I have imported a CSV file where a specific column has a decimal number.
In the original excel file (before saving it to a CSV), the first number of the column shows up as 218,790. When I choose the cell, the number shows up as 218790.243077911.
In the CSV file the number shows up as 218790 and when I choose the cell it is 218,790.
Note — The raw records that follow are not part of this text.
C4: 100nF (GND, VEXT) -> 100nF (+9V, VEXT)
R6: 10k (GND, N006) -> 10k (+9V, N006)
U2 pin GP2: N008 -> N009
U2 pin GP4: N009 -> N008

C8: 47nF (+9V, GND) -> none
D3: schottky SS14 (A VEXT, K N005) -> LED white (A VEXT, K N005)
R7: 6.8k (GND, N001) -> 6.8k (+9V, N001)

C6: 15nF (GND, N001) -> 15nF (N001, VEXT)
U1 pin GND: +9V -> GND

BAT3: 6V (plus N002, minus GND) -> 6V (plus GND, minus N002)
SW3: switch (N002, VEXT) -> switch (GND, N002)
When I import the file on mySQL and show the table I created, the number shows up as 218.000000000.
Here is the code I used:
create table Apolo_Test(
Leads decimal (15,9)
);
LOAD DATA LOCAL INFILE 'C:/Users/SCRIPTS/file.csv'
INTO TABLE Apolo_Test
FIELDS TERMINATED BY ','
ENCLOSED BY '"'
LINES TERMINATED BY '\n'
IGNORE 7 ROWS
;
I tried updating the format with this :
update Apolo_Test set Leads = format(Leads, 10, 'de_DE');
but it did not work. I have never had a case where files had a comma before. I guess it is the UK version of numerical fields.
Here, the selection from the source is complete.